The original final drive was 1:4.54 which prevented me from driving down the highway. I changed it for a 1950’s rear axle with 1:3.6 which is much more reasonable but makes driving away from a standstill even more work. If I didn’t have the exhaust tone of a luxury car I’d get citations for making unnecessary noise by revving it every stop light.
In my ‘49 Hudson I have a TH700R4 which is a dream to drive. I’d like to have that in the Buick too but the drivetrain is all original with the straight eight, Dynaslush and torque tube so it isn’t a simple swap.

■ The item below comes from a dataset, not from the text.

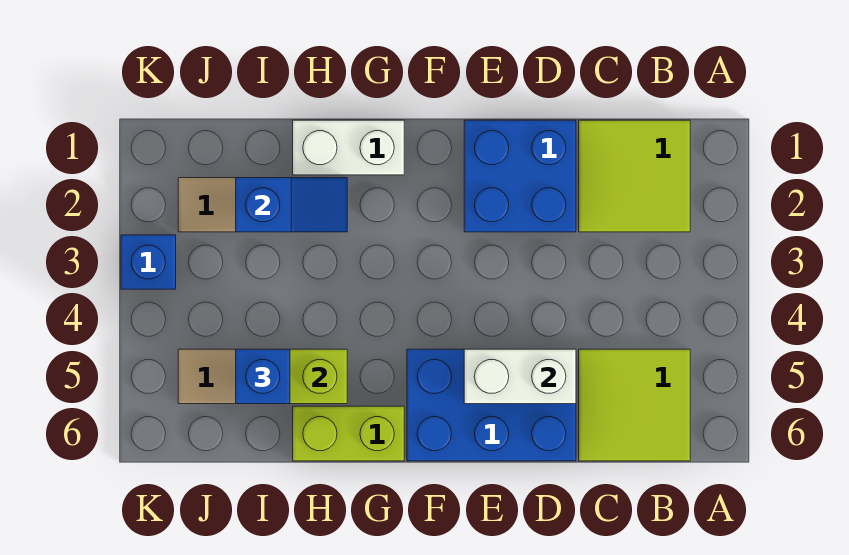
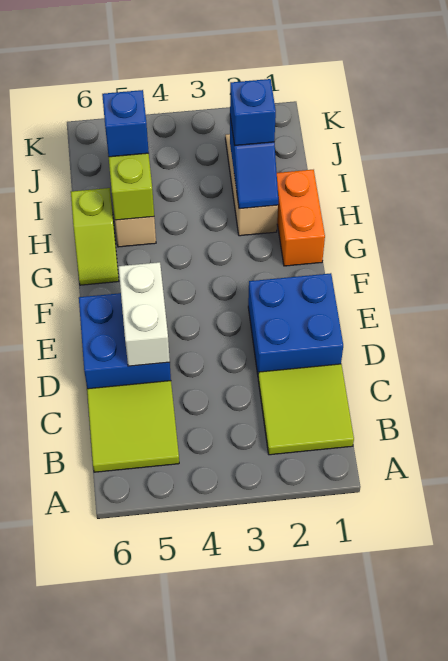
blue brick D5:F6 level 1 -> blue brick D5:E6 level 1
white brick G1:H1 level 1 -> orange brick G1:H1 level 1
lime brick G6:H6 level 1 -> lime slope G6:H6 level 1 top H
blue brick K3 level 1 -> blue brick I2 level 3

It would require a bespoke suspension setup for the rear axle and some metal work to get the bigger tranny in there.
Don’t get me wrong, I really love my ‘49 Buick to bits (best design ever IMHO) but the Dynaflow prevents me from driving it regularly.
Even when track racing my s2000 at 9000 rpm I still get 8 miles to the gallon. That's just hilarious to me.
Do you realise that at 9000 rpms your S2000 is pulling the same amout of air as the 401 at 2700rpm
@@MrTheMiguelox that's definitely weird to think about lol.
Awesome vid. I had same car but mine was the “luxury Electra 225” 401 nailhead motor was a gem and ran excellent, dynaflow slushbox kinda sapped all its power though. The power bench seat was killer! Miss that old dinosaur 🦕
Wish you would have said something about this....I would have sent you a cut open torque converter for this
Is this some horse head on the bed kinda thing ?
@@C4H10N4O2 Aah. Aaaaahhhh. AAAAAAHHHHHHHHHHH.
you should send him the owners manual that states that it's a 2 speed
The Dynaflow does have a true low gear only engaged when manually shifted into L. This is separate from the huge torque converter's low which like is said, it shifts the vanes. When you floor it, the second rod on the carb runs down to the trans and shifts the angle of the stator vanes inside the toque converter. So when in L, the low band is engaged in the trans and when you floor it, it changes the TQ vane angle, so you get a double effect of torque improvement down to the wheel.